Sci-Ryan: Something's screwy. Journal pages don't just vanish!

Ryan stops walking

Ryan: What's more things?

Sci-Ryan: Huh?

Ryan: Crash was telling us about another castle we'd been to... But none of us really remembers it. Do ya think... Could it be that we don't remember because we're losing our memories?

Sci-Ryan: Losing? Our memories?

Spikewave: Hold on! Remember what that mystery fella said? "In this place to find is to lose, and to lose is to find." It musta been our memories he was talking about losing!

Ryan: So if we keep going, we'll lose more... Guess it really is Castle Oblivion.
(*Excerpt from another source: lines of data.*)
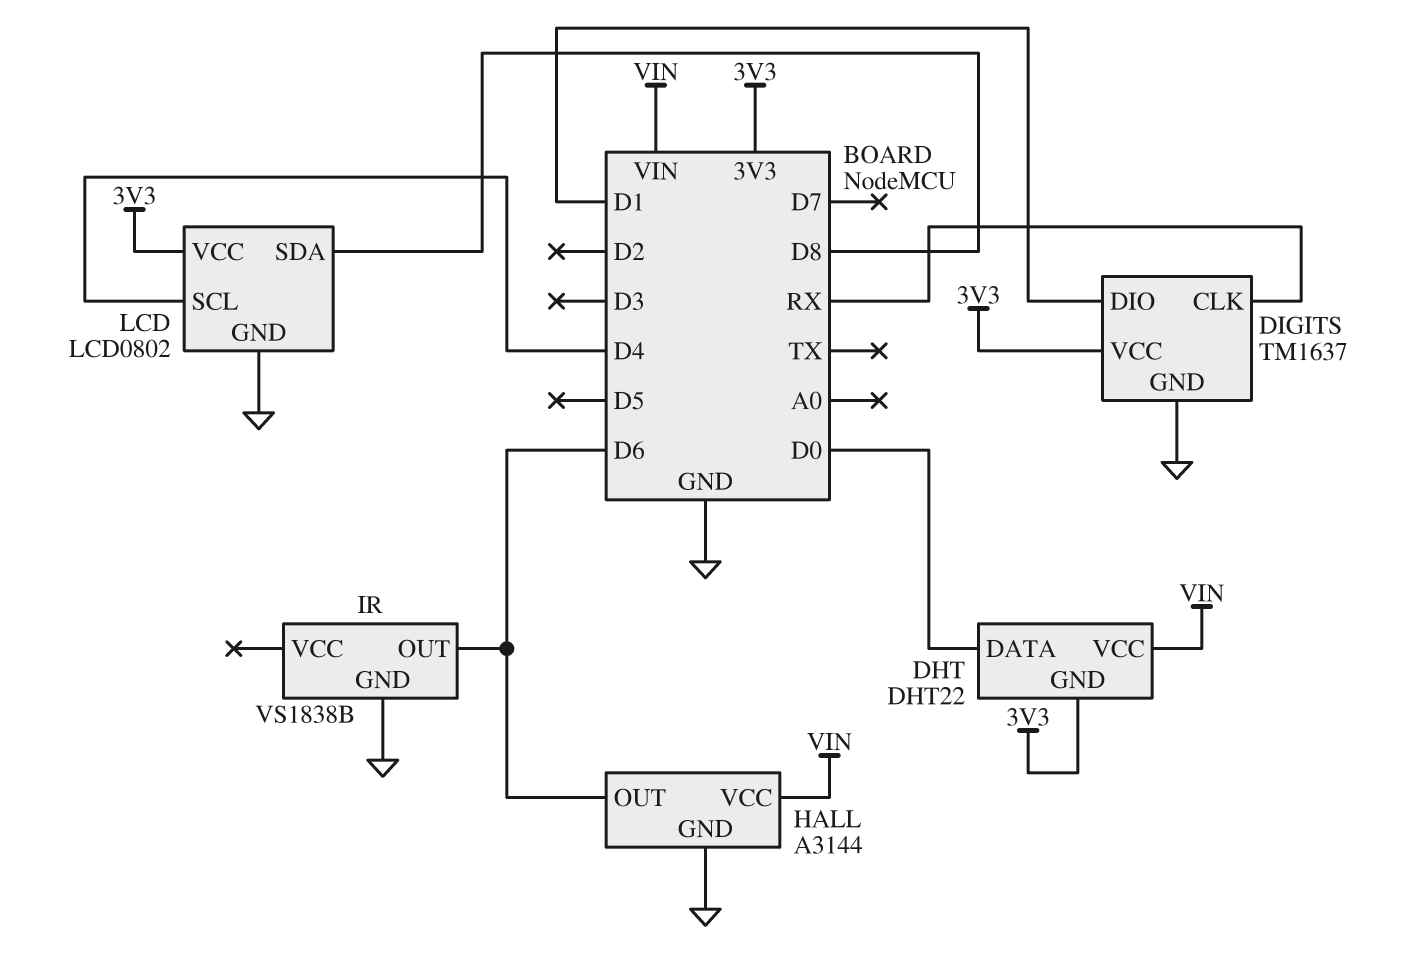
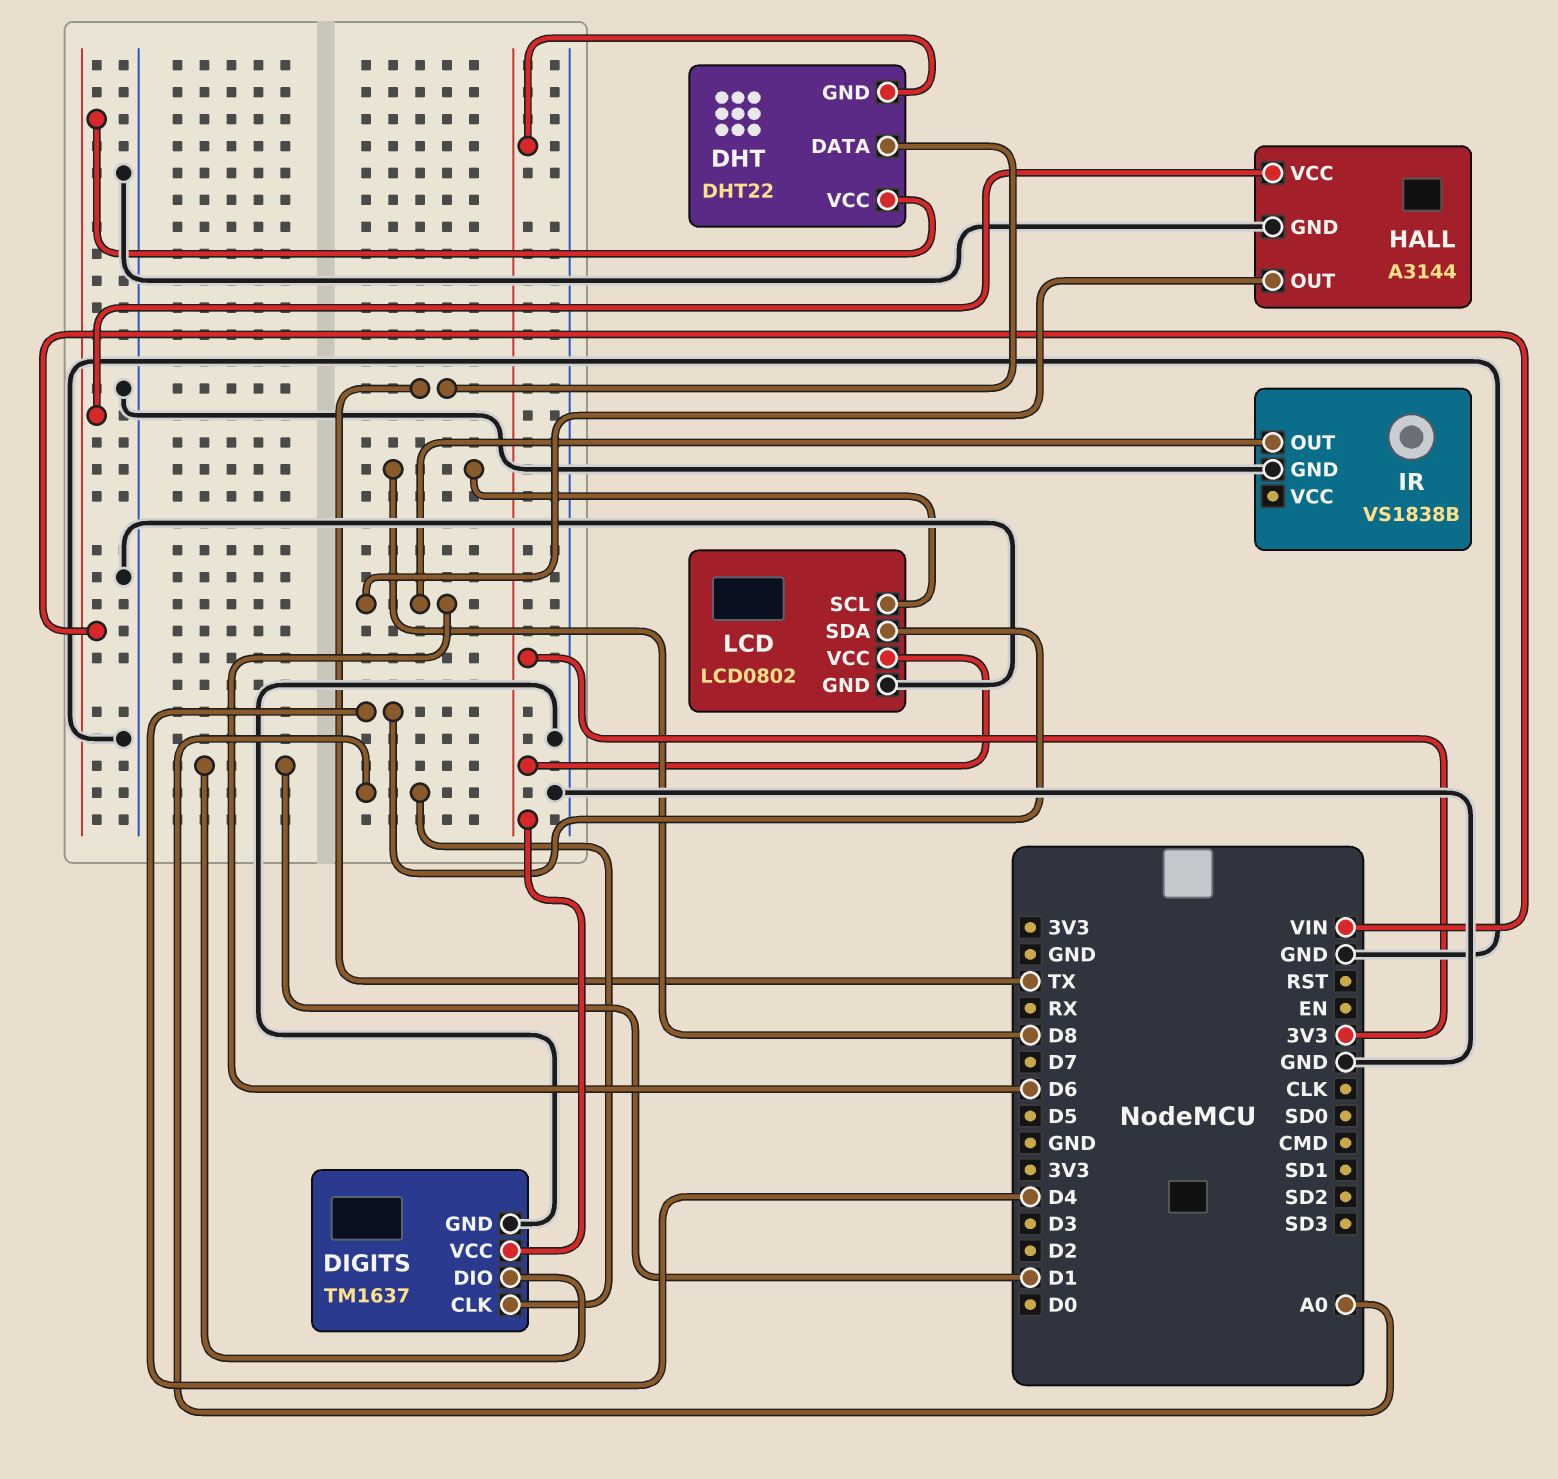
DHT pin DATA: D0 -> TX
DIGITS pin CLK: RX -> A0
LCD pin SCL: D4 -> D8
LCD pin SDA: D8 -> D4

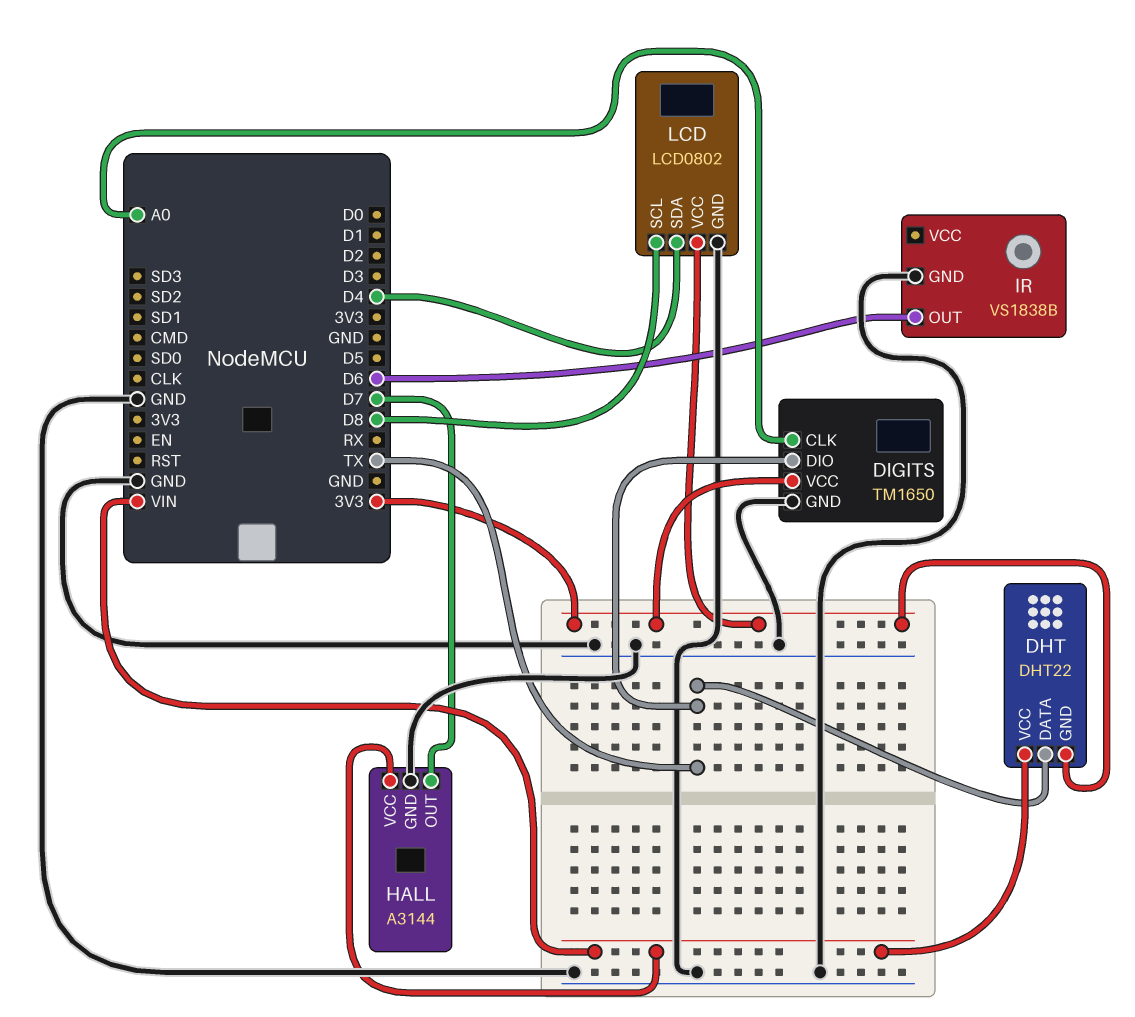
DIGITS: TM1637 -> TM1650
DIGITS pin DIO: D1 -> TX
HALL pin OUT: D6 -> D7

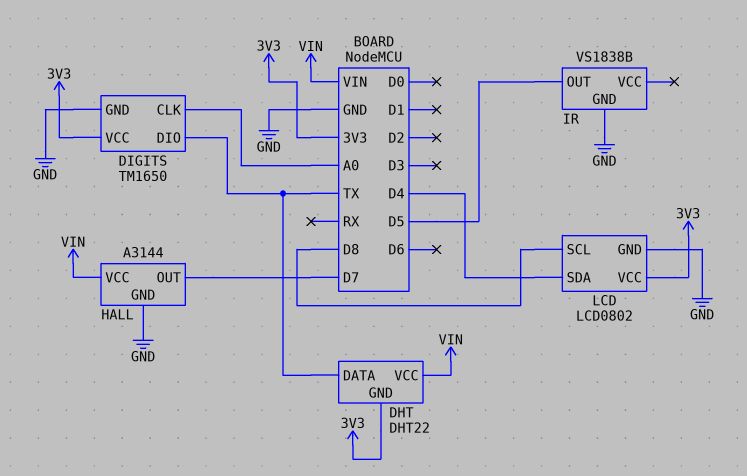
IR pin OUT: D6 -> D5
Sci-Ryan: So the higher we go, the more we'll forget? Does that mean everything and everybody will be forgotten?

Ryan: Cody and Meg too...

Crash: Do you want to go back?

Sci-Ryan: Don't worry, everyone! We might forget about where we've been or what things we've seen, but we won't forget who are friends are.

Crash: I don't know...

Sci-Ryan: C'mon, Ryan, when you turned into a Heartless, did you forget about me and the rest?

Ryan: Of course I didn't!

Crash: There ya go! No matter what happens, you won't forget your friends.

Ryan: Huh...

He looks at his friends. Sci-Ryan looks worried and Crash nods

Ryan: You're right. Thank you, Crash.

Sci-Ryan: So, if there's nothing here that can make you forget about your friends...then we have nothing to be scared of! Let's go!

Sci-Ryan walks to the door

Ryan: But when I turned into a Heartless...who was the one who took forever to notice and kept clobbering me?

He stops

Ryan: How come you didn't forget about that?!